Still, I came to know a nasty side to Bruce – he had a FOUL temper that flared at the least provocation. He was a rage-aholic when disappointed by anyone or anything in his life. I remember when he got his house painted, before he moved in, how enraged he became when, upon further inspection, he found the painters hadn’t done a perfect job – he literally screamed obscenities that echoed thru the empty rooms – it was frightening! We’d had plans to go out for sushi but I just turned around, got in my car and went home!
Bruce’s only REAL desire was to be a recording musician in L.A., which he accomplished quite successfully in the 25 years he was there.
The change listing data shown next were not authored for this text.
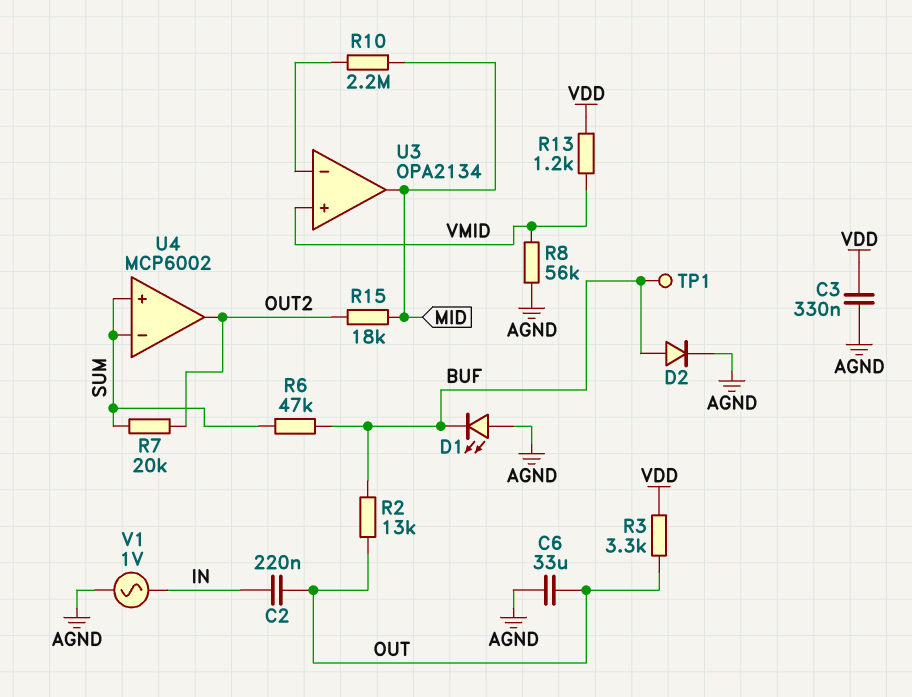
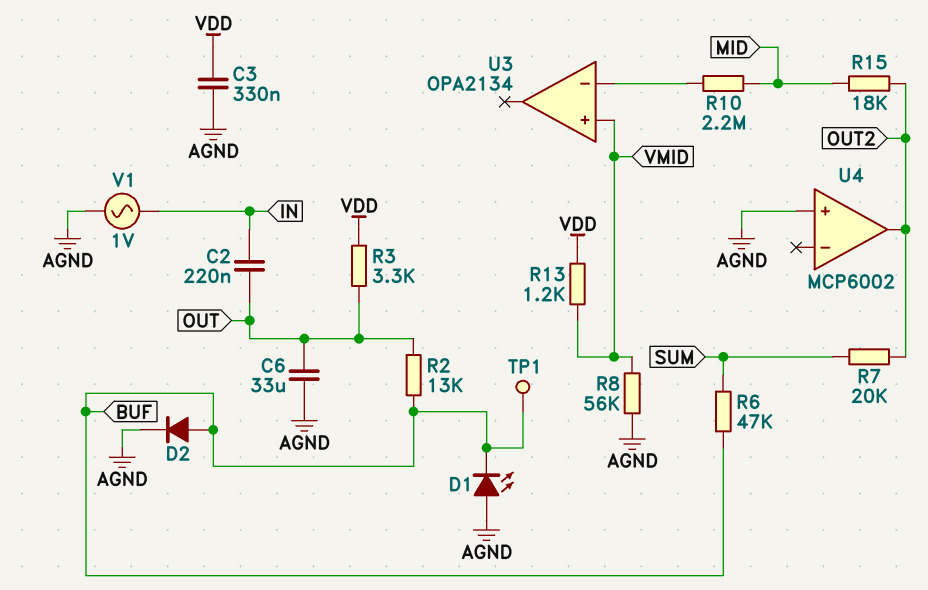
U3 pin out: MID -> none
U4 pin in+: SUM -> AGND
U4 pin in-: SUM -> none

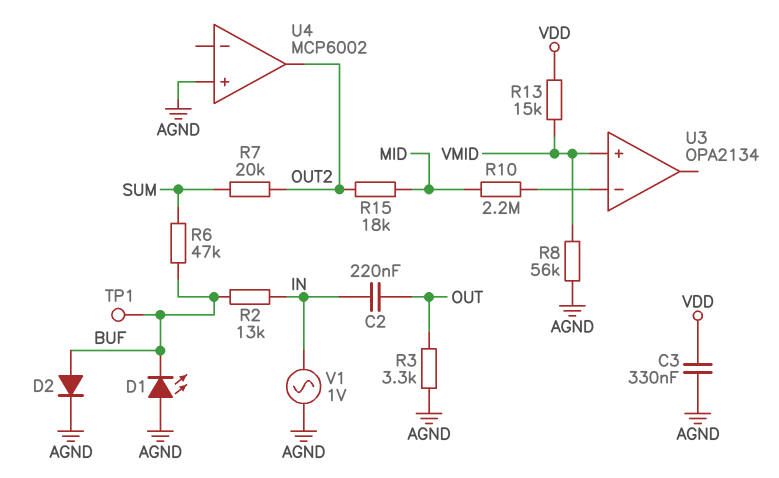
C6: 33uF (AGND, OUT) -> none
R2: 13k (BUF, OUT) -> 13k (BUF, IN)
R3: 3.3k (OUT, VDD) -> 3.3k (AGND, OUT)
R13: 1.2k (VDD, VMID) -> 15k (VDD, VMID)

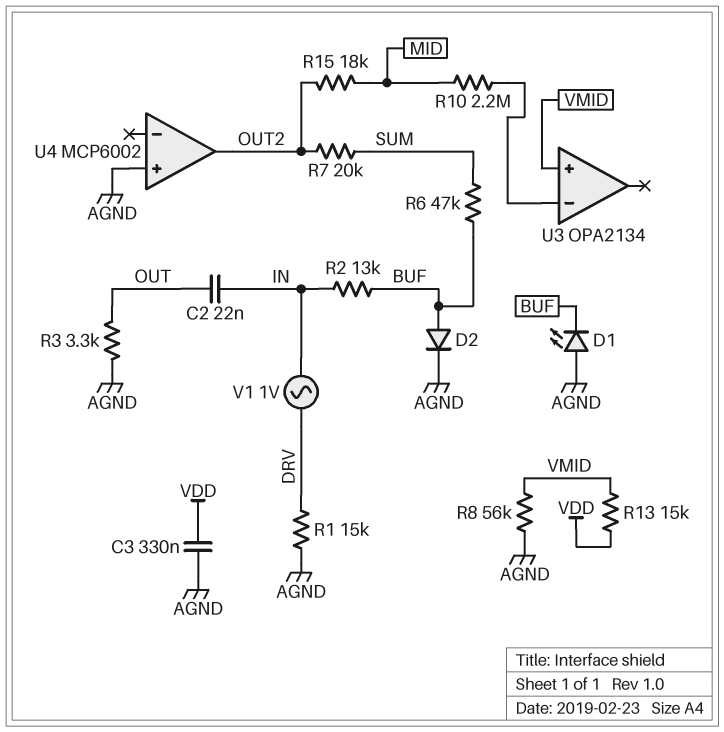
C2: 220nF (IN, OUT) -> 22nF (IN, OUT)
R1: none -> 15k (AGND, DRV)
TP1: test point (BUF) -> none
V1: AC 1V (AGND, IN) -> AC 1V (DRV, IN)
But much as he reveled in the camaraderie of making music together with other musicians, Bruce also harbored a deep darkness towards most of his trombonist colleagues – one in particular, who he blamed for blocking his success. Every other musician was a potential competitor, someone who might be plotting to undermine him with a well-timed barb or comment to a contractor. Bruce was Machiavellian in his outlook towards his peers – much as he craved their attention, cracking them up with stories and jokes – he trusted NO ONE.
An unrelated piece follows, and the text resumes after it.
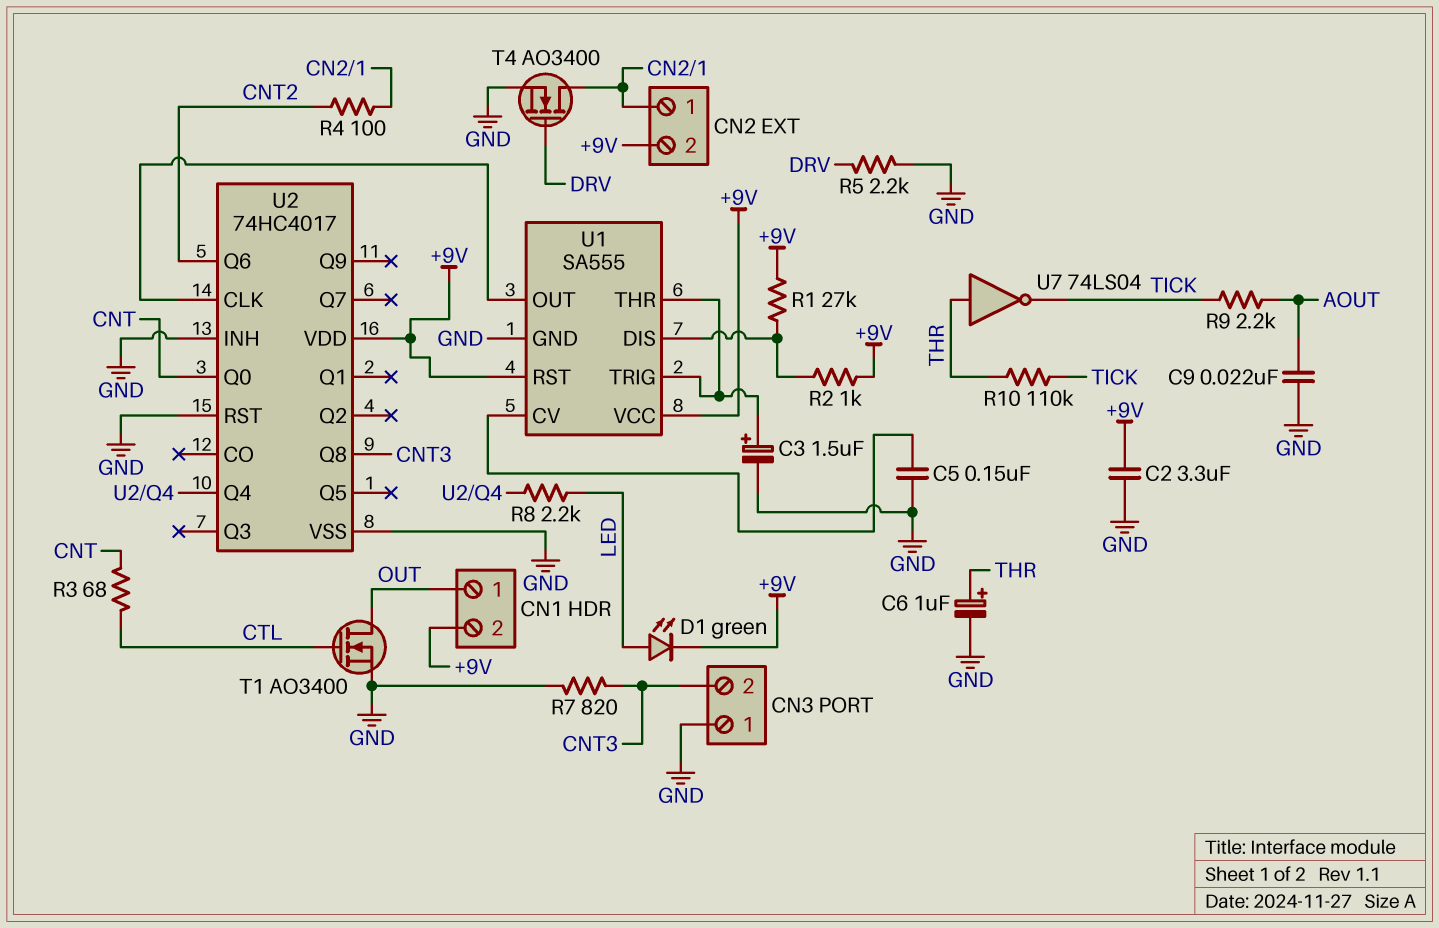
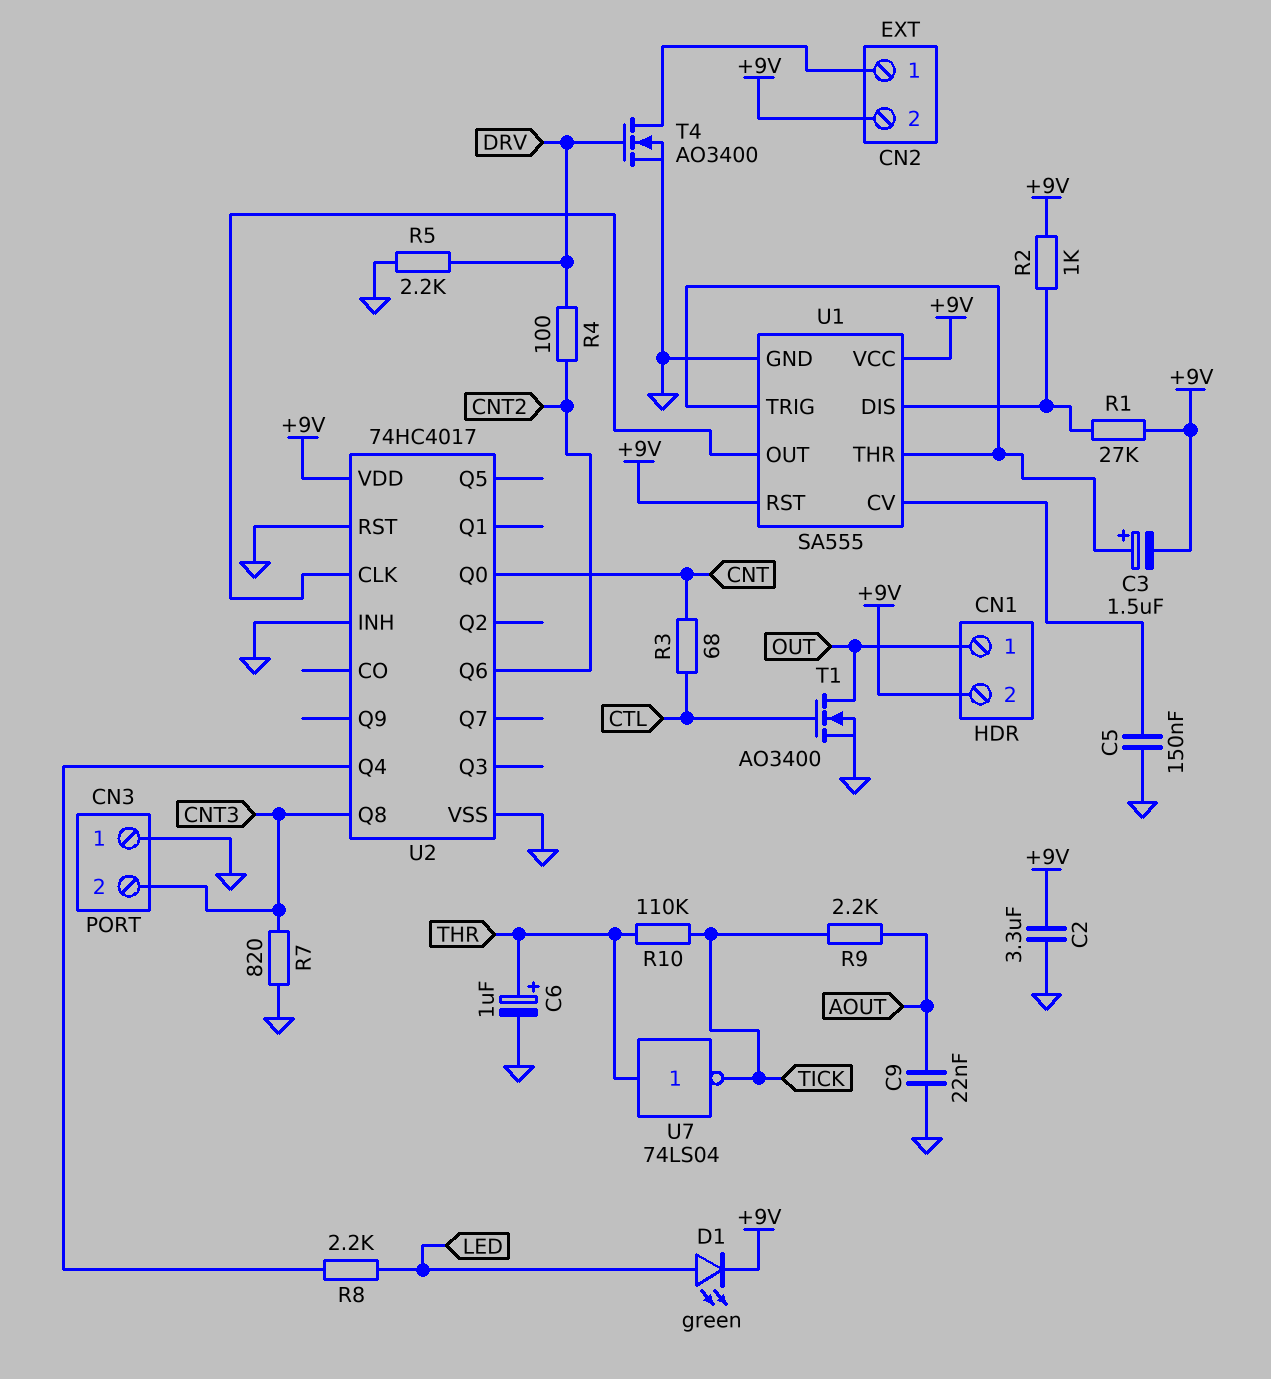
C3: 1.5uF (plus U1/THR, minus GND) -> 1.5uF (plus U1/THR, minus +9V)
R4: 100 (CN2/1, CNT2) -> 100 (CNT2, DRV)

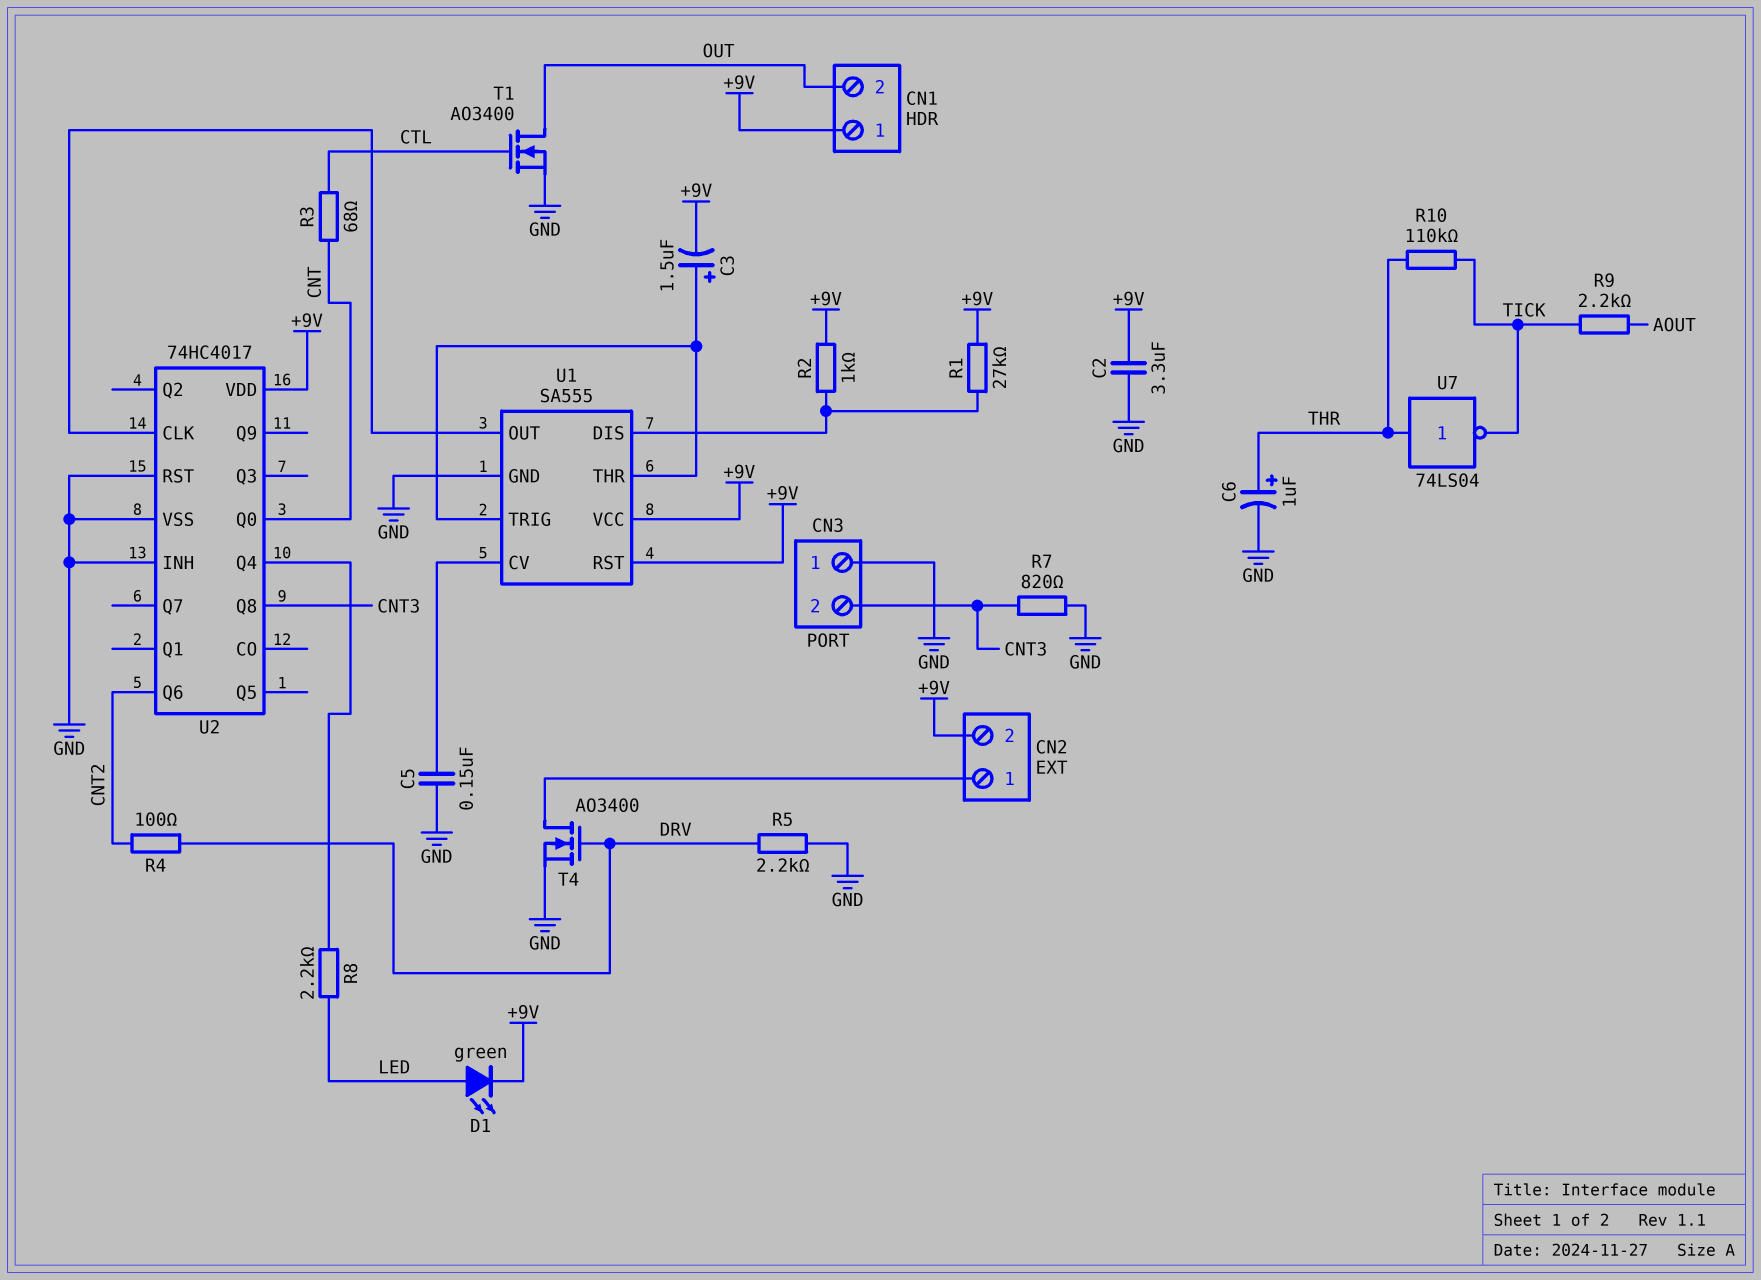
C9: 22nF (AOUT, GND) -> none
CN1 pin 1: OUT -> +9V
CN1 pin 2: +9V -> OUT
Bruce was amusing enough that most of the time we overlooked his faults – and when we had occasion to need a trombonist, we hired him for sessions. The first few times, he came over by himself and all went well – but when we hired him with other musicians, he became disruptive – interrupting and trying to take control of the sessions. He ran off unexpectedly in the middle of one, just before we’d scheduled him to play some solos – and then 2 years later, after we’d forgiven him, when he was included in a big band recording, without permission, he invited a female trumpet player, who’d been married to a couple of the other band members and flirted with half the guys in the room! THAT sure changed the vibe for a while – and not in a good way!
We gave him a good leaving alone for quite some time after that – tho we later started to touch base again with email and the occasional phone call.
A year ago this week Bruce died in his sleep. He was 57 years old.
Rest In Peace, Bruce – we loved you…. but it sure wasn’t easy!